Время от времени кто-нибудь, бухнув дверью, врывался в нашу комнату с очередным доказательством. Я стучал по батарее, и собравшийся люд в пух и прах развенчивал едва вылупившегося гения. Народ был беспощаден. Каждый твердо верил, что только он способен на великое, и сил для изобличения чужого невежества не жалел.
Помнится, мое доказательство гипотезы четырех красок держалось дольше всех: с пол восьмого вечера до без пятнадцати четырех утра. Мужики уже осоловели от напряжения, изничтожили всё курево с первого этажа по пятый, но я стойко отражал их нападки на свое детище. Народ мрачнел, но не расходился. Наиболее слабые и дальновидные уже нашептывали мне: «Серега, когда тебя заберут в академики, ты мне местечко профессора там подыщи», а практичный Боня, поглядывая на часы, повторял: «Это дело надо отметить». И тут я сам заметил ошибку! Шквал всеобщего облегчения качнул общежитие. Проснулась дежурная на первом этаже, и устало пошлепала по ступенькам к нашей комнате. Растаявшая, было, мечта водворилась в свои заоблачные выси.

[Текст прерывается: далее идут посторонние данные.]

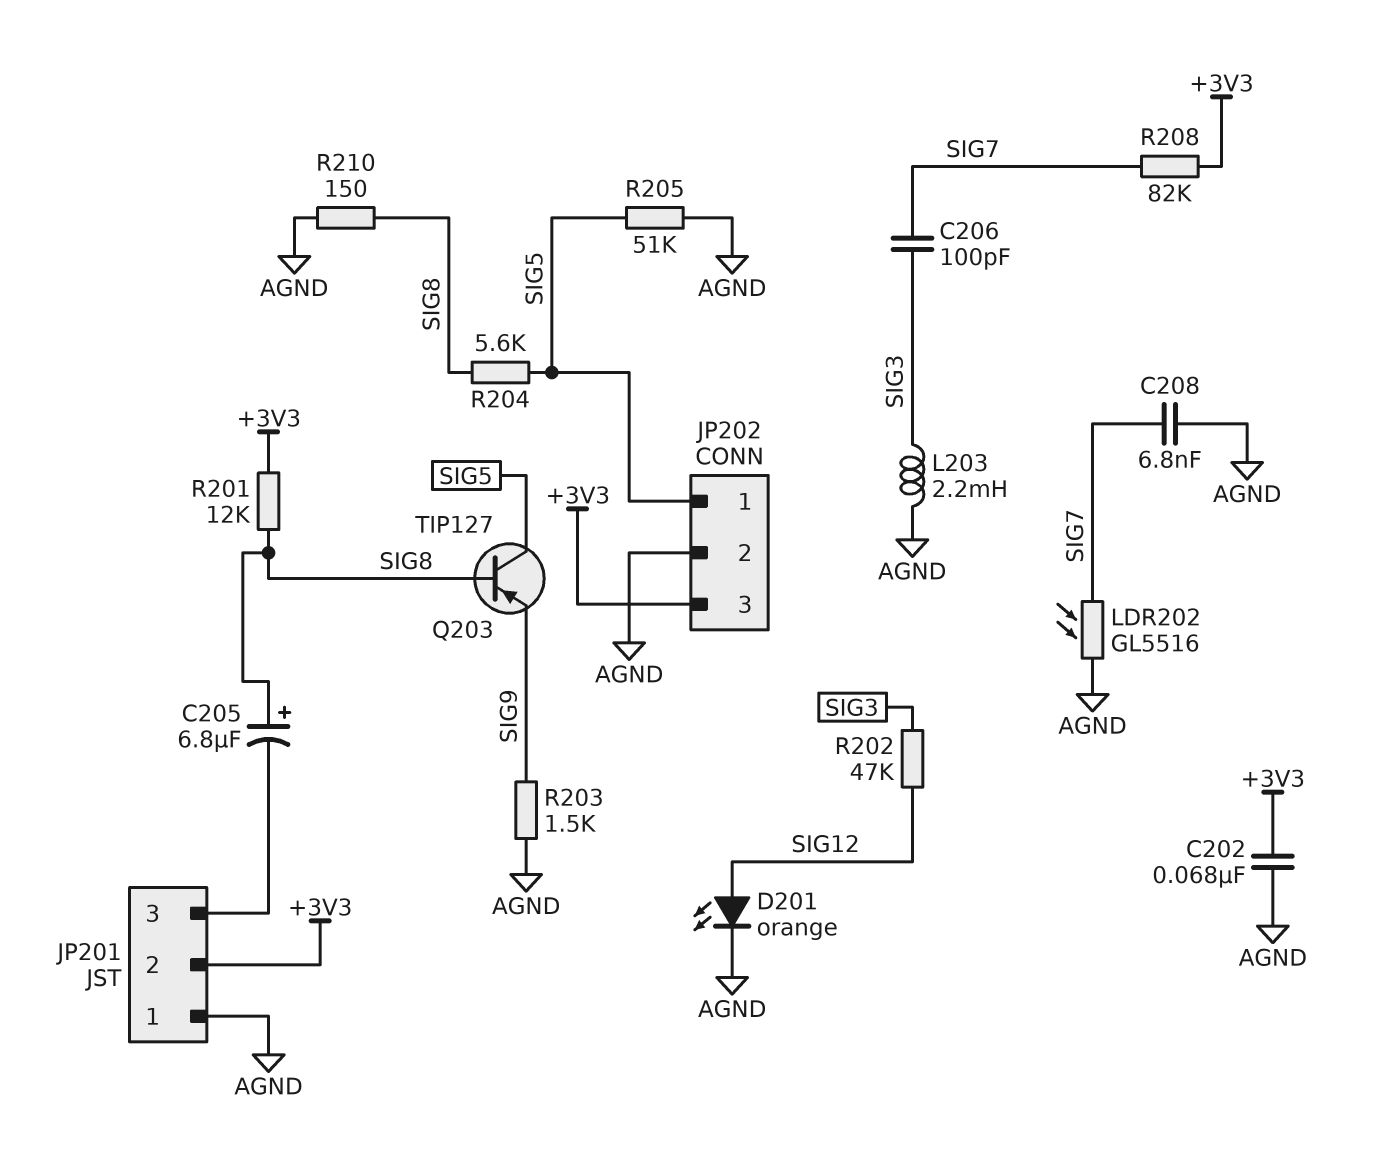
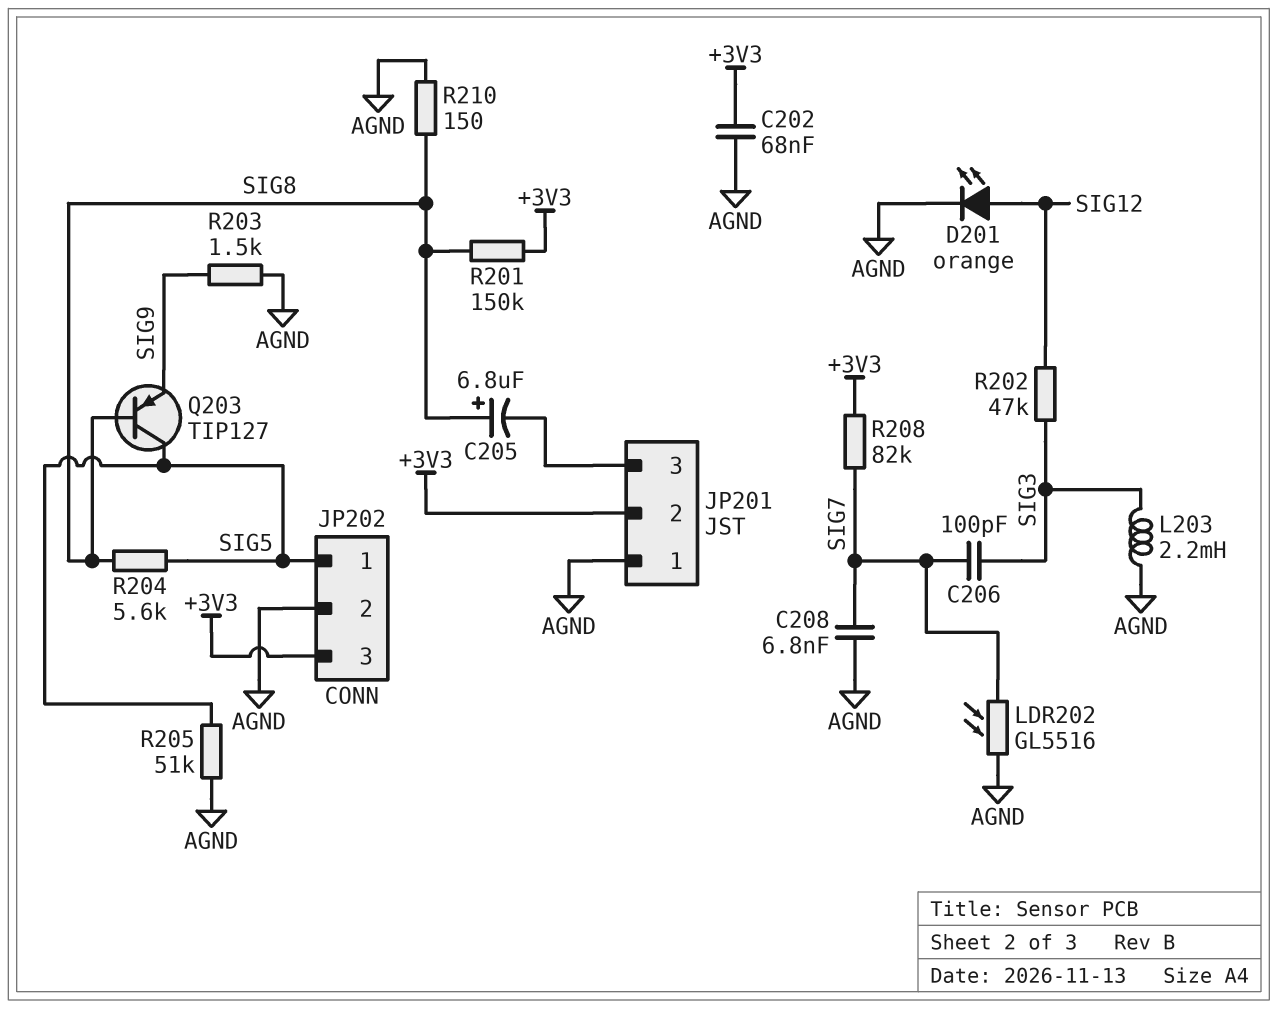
R201: 12k (+3V3, SIG8) -> 150k (+3V3, SIG8)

Абитурой себя мы уже не считали, но и слово «студент» представлялось нам чем-то чужим и холодным. Оно напоминало незнакомую бурлящую речку, и мы осторожно пробовали пальцами ног воду, однако бухнуться с головой не спешили.
А по вечерам мы устремлялись на танцы.
Надо уточнить, что дело происходило в военном городе рядом с космодромом Байконур. В таких местах пенсионеров не бывает, средний возраст соответствует трем маленьким звездочкам на погонах, и любой полковник смотрится стариком.
Танцплощадка угнездилась среди тополей за Домом Офицеров в самой глубине парка. С трех сторон к ней тянулись прямые аллеи, а с четвертой невысокая земляная дамба отгораживала ее от реки Сырдарья. Еще лет десять назад эта дамба служила по своему прямому назначению и частенько спасала город от полноводных разливов. С тех пор орошаемое земледелие продвинулось далеко вперед, а река, подавленная могуществом человеческого гения, смущенно отошла от дамбы на добрую сотню метров. На этом пространстве понатыркали различных киосков, скамеек, беседок, но проводить освещение не торопились. Как только темнело, отсюда слышалось бряцанье гитар, громкий гогот, тонкий писк и много других непонятных звуков, говоривших о том, что жизнь здесь текла полноводной рекой в отличие от реки настоящей.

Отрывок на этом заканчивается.